In the smart buildings theme, Suffolk has selected four companies including workplace experience platform HqO. The remaining three companies included real-time AI leak detection play WINT, building emissions analyst and carbon credit platform provider Carbon Title, and flexible hospitality management platform Placemakr.

Venture Capital Suffolk Technologies

$110m Venture Capital Fund

“Recognizing the unique challenges many innovators and startups face when accessing our industry, we designed our venture capital platform and ecosystem of partners to deliver expertise, validation and go-to-market support that put startups on a shorter path to success,” said Wan Li Zhu, a Co-founder & Managing Partner at Suffolk Technologies.

Suffolk Technologies claims it is committed to providing a new model of venture capital for the construction and real estate industries. While some VCs focus on helping startups land their next funding round or make their next hire, most corporate VCs are designed to provide innovation, early product testing, or new customers for the corporation itself. However, the VC fund set up by Suffolk appears to be trying to play both roles simultaneously as it evolves past being just the VC arm of a construction company to becoming an independent vehicle of change in the sector.

“Suffolk Construction started investing off its balance sheet a few years ago after it began to notice a couple of trends: All of the interesting innovation in construction was coming from startups, and venture capital seemed eager to back those companies,” said Jit Kee Chin, another co-founder and managing partner at Suffolk Technologies, told TechCrunch. “We saw the potential, we saw the strategic value for us going in and decided to start investing in early 2019. That was really the genesis of Suffolk Technologies, but we invested from 2019 onward as we tested out our investment thesis.”

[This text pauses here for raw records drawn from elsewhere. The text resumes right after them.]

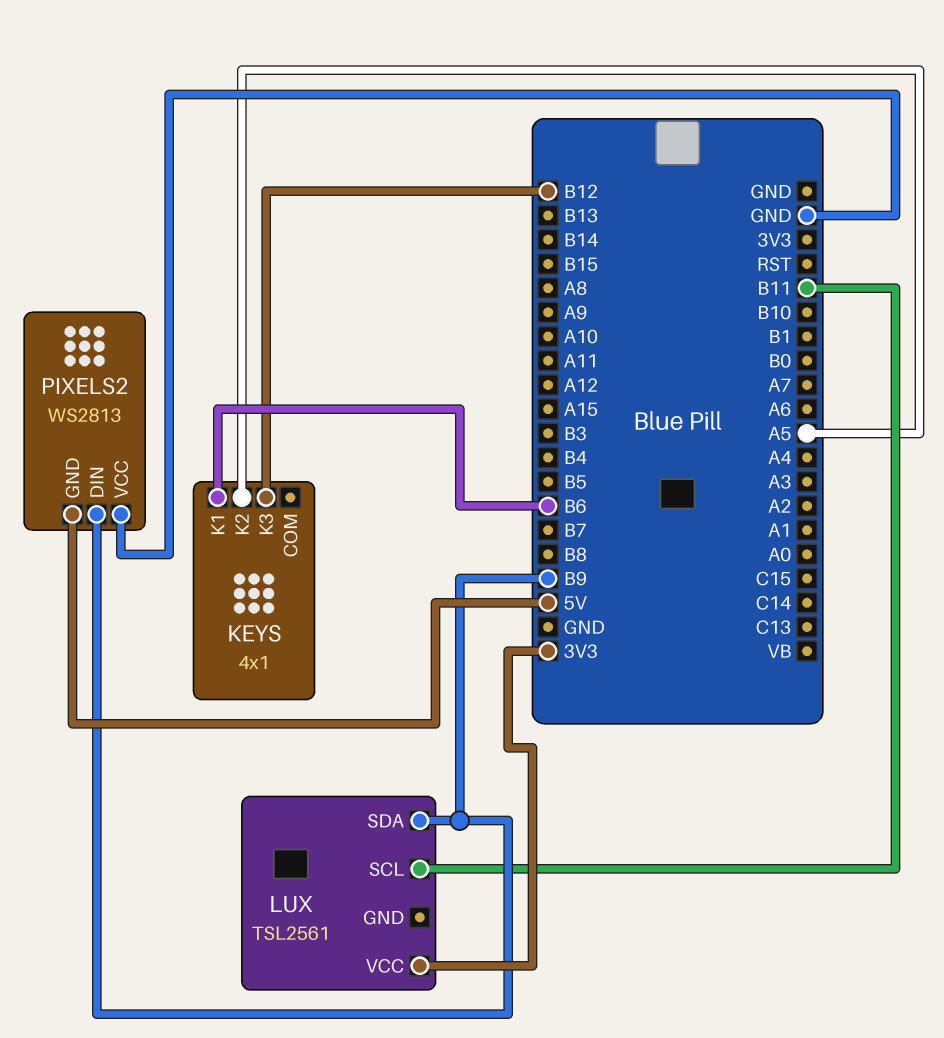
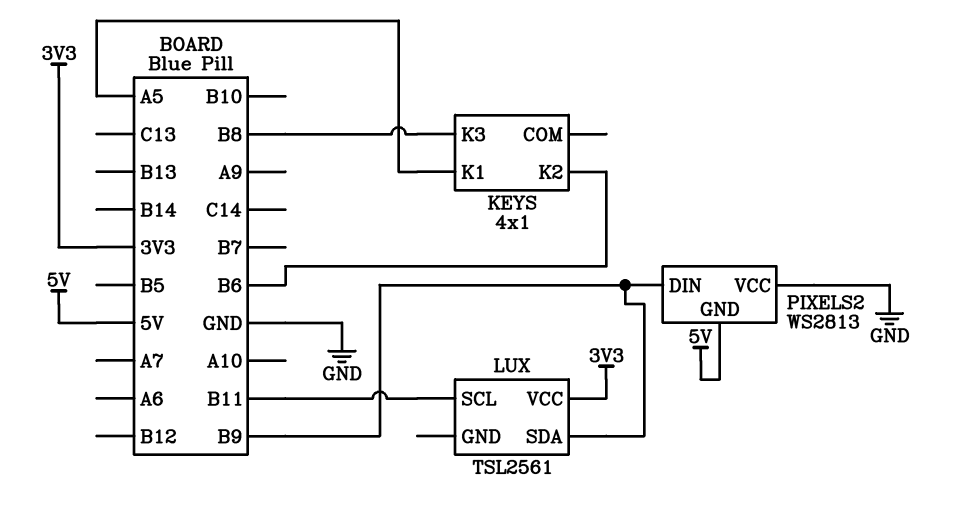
KEYS pin K1: B6 -> A5
KEYS pin K2: A5 -> B6
KEYS pin K3: B12 -> B8

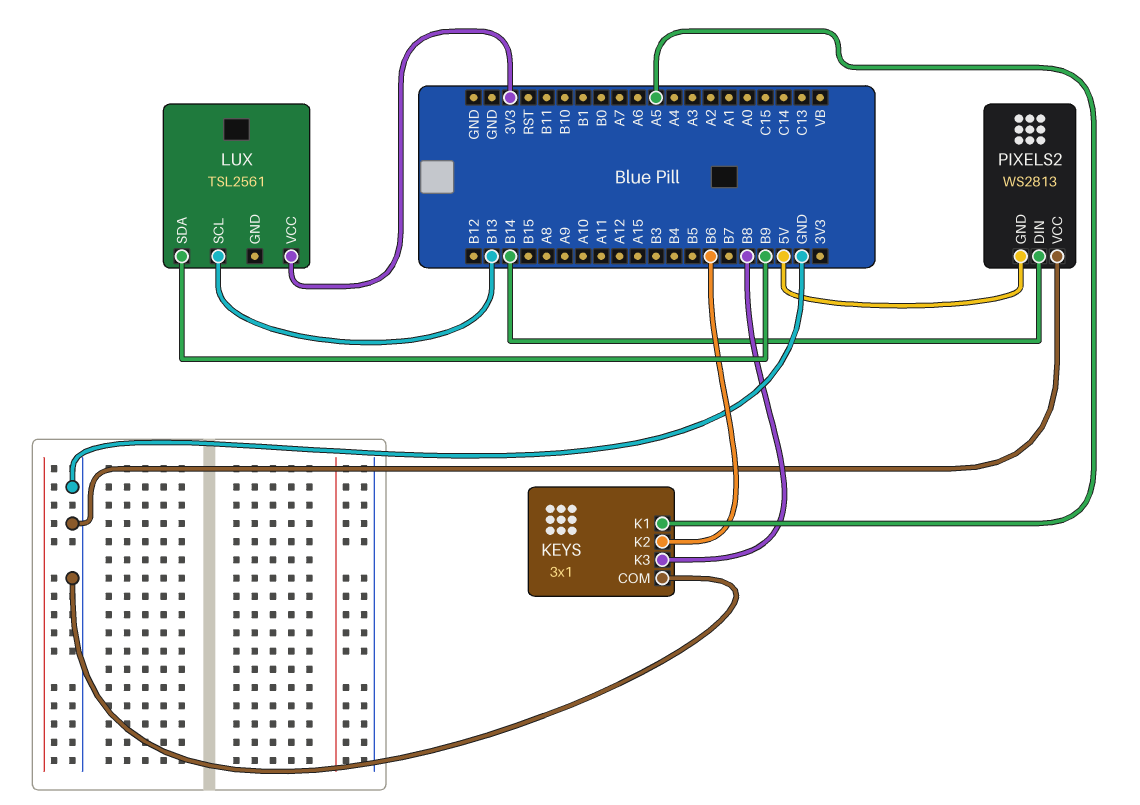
KEYS: 4x1 -> 3x1
KEYS pin COM: none -> GND
LUX pin SCL: B11 -> B13
PIXELS2 pin DIN: B9 -> B14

Suffolk Technologies isn’t the first fund with corporate roots to raise external capital, but it’s still unusual, especially given today’s economic climate. And, while funds like Fifth Wall are working in the billions of dollars, rather than just hundreds of millions, they may not have the targeted objectivity of more corporate linked funds like this.

What we see from Suffolk Technologies’s current stage of evolution is a broad and growing fund that, through its various themes, tackles a key barrier in the development of the smart buildings market —the poor technological connection between construction and building operations.